後は、嚆矢一人が残るのみで。只一人、溜め息を溢しながら。
「……さ、仕事仕事」
だが、元から大して他者の心など忖度しない彼は大して気にしない。嚆矢は、只有るがままに。有りのままに擦り抜けて。
異形の彫刻が施された木製の扉を開く、異質な金属のドアベルの冒涜的な音色を聞いて。
「いらっしゃい。待っていましたよ、コウジくん」
「こんばんはです、ローズさん」
しっとりとしたジャズを流す、古式ゆかしい蓄音機の音色に包まれた店内に待つ緋瞳の師父の笑顔に応えた。
………………
…………
……
時刻、二十時ジャスト。場所、純喫茶ダァク・ブラザァフッヅ店内。ギャルソン服を纏う嚆矢は、暇そうに椅子に座っている。

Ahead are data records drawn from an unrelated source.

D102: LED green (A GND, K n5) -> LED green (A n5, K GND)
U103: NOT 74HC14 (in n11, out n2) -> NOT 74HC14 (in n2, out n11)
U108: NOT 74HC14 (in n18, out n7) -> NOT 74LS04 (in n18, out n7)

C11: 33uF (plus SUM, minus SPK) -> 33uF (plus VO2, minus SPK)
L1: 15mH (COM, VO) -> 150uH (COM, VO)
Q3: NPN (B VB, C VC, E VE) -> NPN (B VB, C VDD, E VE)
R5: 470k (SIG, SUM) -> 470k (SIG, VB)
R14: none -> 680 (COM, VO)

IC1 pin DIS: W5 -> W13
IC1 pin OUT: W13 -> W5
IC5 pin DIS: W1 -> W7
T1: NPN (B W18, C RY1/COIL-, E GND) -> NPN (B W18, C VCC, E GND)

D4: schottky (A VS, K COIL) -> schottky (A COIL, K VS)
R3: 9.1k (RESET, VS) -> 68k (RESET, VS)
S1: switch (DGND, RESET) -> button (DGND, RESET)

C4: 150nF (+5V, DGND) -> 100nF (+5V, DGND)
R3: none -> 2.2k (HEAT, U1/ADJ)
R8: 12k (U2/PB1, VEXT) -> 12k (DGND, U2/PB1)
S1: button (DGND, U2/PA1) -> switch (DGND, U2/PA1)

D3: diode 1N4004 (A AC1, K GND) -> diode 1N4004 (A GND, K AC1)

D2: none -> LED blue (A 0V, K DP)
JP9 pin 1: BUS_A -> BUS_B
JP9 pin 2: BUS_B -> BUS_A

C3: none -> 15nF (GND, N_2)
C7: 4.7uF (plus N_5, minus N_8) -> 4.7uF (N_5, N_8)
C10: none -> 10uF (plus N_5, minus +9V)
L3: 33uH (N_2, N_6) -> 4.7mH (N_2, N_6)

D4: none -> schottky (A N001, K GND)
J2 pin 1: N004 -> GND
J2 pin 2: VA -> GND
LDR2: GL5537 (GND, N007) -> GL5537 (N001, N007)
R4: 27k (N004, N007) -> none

まぁ、事実暇だ。何せ、既に二時間もの間、一人として客など入っていないのだから。
「……………………」
“輝く捩れ双角錐”を内蔵する懐中時計を閉じ、仕舞う。それにより、彼の背後に影が立つ。
《『何だよ、手伝えよ。態々俺を呼ぶなんて、結構な人数来るっぽいぞ』》
(ちょっと何言ってるのか解りませんねぇ……)
背後に立った“悪心影”の嘲りを受け流しながら、暇を持て余して銀製の食器を磨く。不織布で優しく、曇りがないように。ムーディスティックなジャズの音色に包まれながらの作業は、妙な中毒じみた精神作用があった。
そんな風に集中していたからだろうか、ドアベルの冒涜的な音色に反応が若干遅れたのは。